LIVING OUTSIDE SOCIETY. A PHOTOGRAPHICSURVEY OF MIGRANT COUNTER CULTURAL IDENTITY THROUGH PLACE AND SPACE. A CASE STUDY FROM SOUTH EAST SPAIN.

In a remote mountainous region of south-east Spain individuals gather from other parts of the world to live outside mainstream society. Identities are reinforced through coexistence in loosely structured, transient, self-regulating, intentional communities. Their makeshift dwellings and surroundings act as deliberate architectural symbols of rejectionist ideologies.This practice based research aims to demonstrate that dwelling and habitat are implicitly linked to the expression of this identity. Using large format analogue photography as primary source material this work explores the complexities of different rejectionist identities and offers new understanding about migrant counter culture.Acknowledging the work of photographers and writers who have examined people in intentional communities employing an ethnographic approach to their behaviour and others who have focussed on alternative communities’ harmony with nature, this research examines different types of international rejectionist identities which have come together in a foreign land. It does this primarily through a study of their self constructed dwellings and habitat.

KEY QUESTIONS

How are radical non-conformist identities manifested through self-made architecture and habitat?

What do photographs of habitations devoid of their occupants and creators uncover about these peoples identities? 

How can photography work to explain different identities?

What does it mean to live outside society?
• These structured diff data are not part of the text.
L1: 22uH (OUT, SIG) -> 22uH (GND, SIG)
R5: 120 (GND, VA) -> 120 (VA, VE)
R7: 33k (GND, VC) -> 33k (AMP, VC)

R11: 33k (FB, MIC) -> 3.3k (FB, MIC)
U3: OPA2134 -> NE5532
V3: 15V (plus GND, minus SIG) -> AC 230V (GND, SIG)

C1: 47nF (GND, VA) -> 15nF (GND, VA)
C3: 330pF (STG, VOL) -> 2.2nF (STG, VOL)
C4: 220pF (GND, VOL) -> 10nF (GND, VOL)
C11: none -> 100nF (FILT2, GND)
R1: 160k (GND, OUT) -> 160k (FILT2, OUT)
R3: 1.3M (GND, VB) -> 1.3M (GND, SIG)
What is it that is being rejected? 

What are these identities?

To what extent do these communities represent a homogonisation of western   

countercultural ideologies from the past? 

How do types of temporary dwelling represent sites of rejection against conventional society?

What tensions exist between the dwellings and the landscape?

How are these spaces invariably entangled and messy and how can photographs help untangle and make sense of them?

What paradoxes, disfunctionalities, conflicts and compromises emerge in the relationship between the counter culture and the hegemonic through reflection on the photographs?

Personal profile

I trained as a graphic designer at Northumbria University school of art and design and subsequently worked as assistant art director on the Face magazine, and assistant to Neville Brody before becoming a film and television actor for 10 years. My photographic career began in 1994 with portrait commissions for the Sunday Telegraph Magazine. I live in London.

My work is in the permanent collections of the V&A museum, London, the National Portrait Gallery, London,and the Architectural Association, London, The Archive of Modern Conflict, London and Toronto.

My book, titled The U.N. Building, was published by Thames and Hudson, 2005.

A selection of photographs from The Riverbed series featured in Portfolio with an accompanying essay by the philosopher Nigel Warburton. This series was nominated for the European Sovereign Art Prize by Brett Rogers curator of the Photographers’ Gallery, and then shortlisted. My commissioned work appears regularly in the Telegraph magazine, Wallpaper magazine,Nowness. My work has been featured in art magazines Portfolio, Design Observer, Fomu, Domus, 1000 Words. The Riverbed series has been featured in the Antwerp Foto Museum bi-annual journal Extra, and reviewed in Belgian culture magazine Knack by the art critic Ludo Beckers. 

In 2010 I won an award from the Graham Foundation in Chicago, to produce a new series concerning the temporary makeshift dwellings of the homeless in America.

The work, titled “Homes of the American Dispossessed” was exhibited at the Architectural Association Gallery, London, January -March 2012. As well as my research work, I am also working on a series about Britain’s soon to be demolished Gas holders for a national archive and a book about the current Ai Wei Wei exhibition at Blenheim Palace.